Mit diesen Aktivitäten ergänzt der Verein das Engagement von RiFG Dr. Thomas Keß, Vorsitzender des VFS Hannover, der als Lehrbeauftragter der juristischen Fakultät der Leibniz Universität mit seiner Vorlesung „Grundzüge des Steuerrechts“ die einzige steuerrechtliche Vorlesung anbietet. Erweitert wurde das Lehrangebot im SoSe 2021 und WiSe 2022/23 durch die bei den Studierenden sehr stark nachgefragten interdisziplinäre Seminare zu den Themen „Rechtssicherheit im Unternehmenssteuerrecht“ und „Steuergestaltung und Moral“, die zusammen mit Prof. Dr. Kay Blaufus vom Lehrstuhl für Betriebswirtschaftliche Steuerlehre durchgeführt wurden.

Darüber hinaus ist es gelungen eine Plattform für steuerrechtlich interessierte Studierende sowie erfahrene Berufsträger zu schaffen. Außerdem setzt sich der VFS Hannover dafür ein, in Hannover Deutschlands erste Tax Law Clinic zu errichten.

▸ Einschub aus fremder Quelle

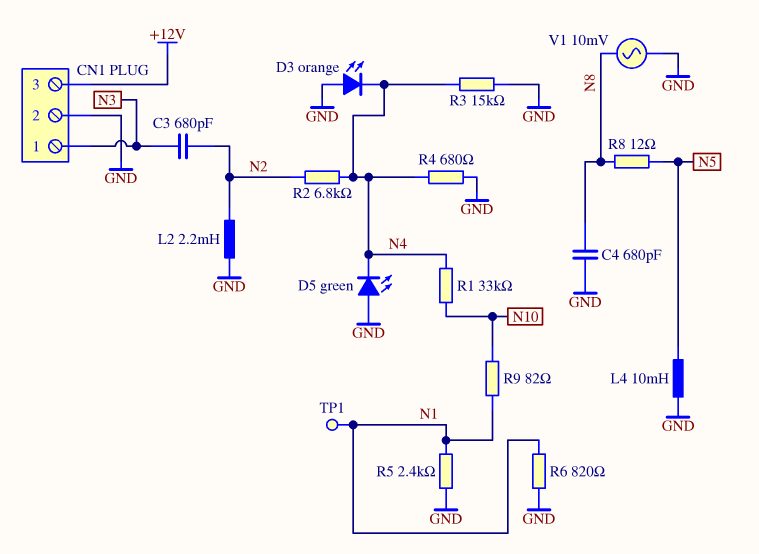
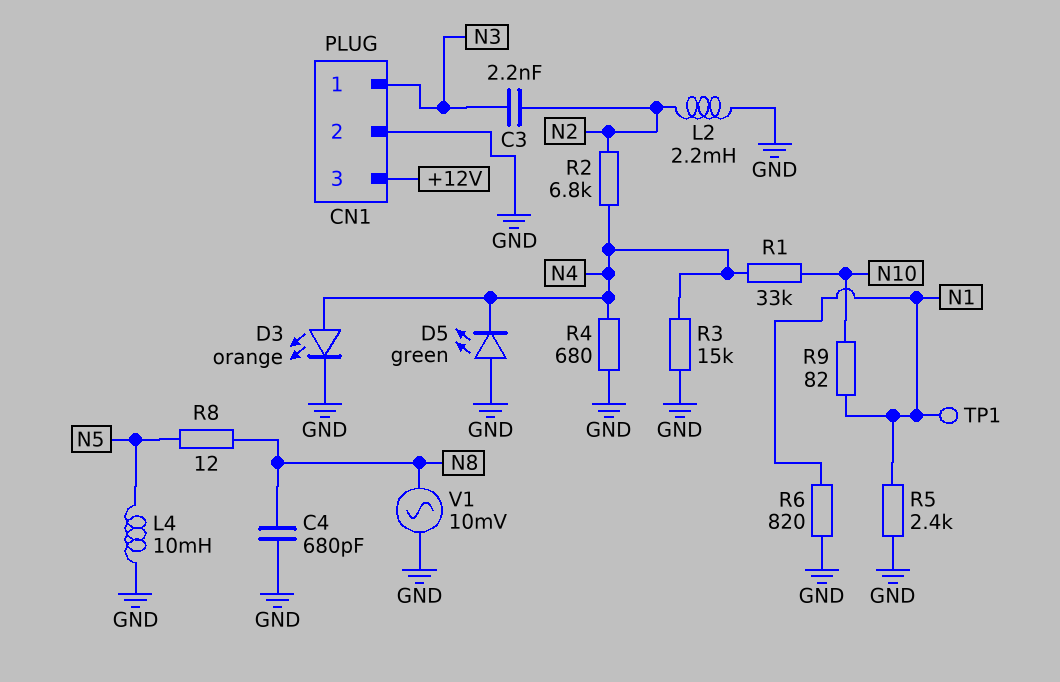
C3: 680pF (N2, N3) -> 2.2nF (N2, N3)
D3: LED orange (A GND, K N4) -> LED orange (A N4, K GND)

Das alles stützt sich auf dem Engagement von ehrenamtlich Tätigen. Es gibt einige Erfolge zu verbuchen, aber diese sind noch nicht ausreichend, um das Problem des fehlenden steuerrechtlichen Nachwuchses zu lösen. Der VFS Hannover ist daher weiterhin darum bemüht, in Hannover das steuerrechtliche Lehrangebot auszuweiten und vielleicht irgendwann auch einmal einen steuerrechtlichen Lehrstuhl zu verwirklichen.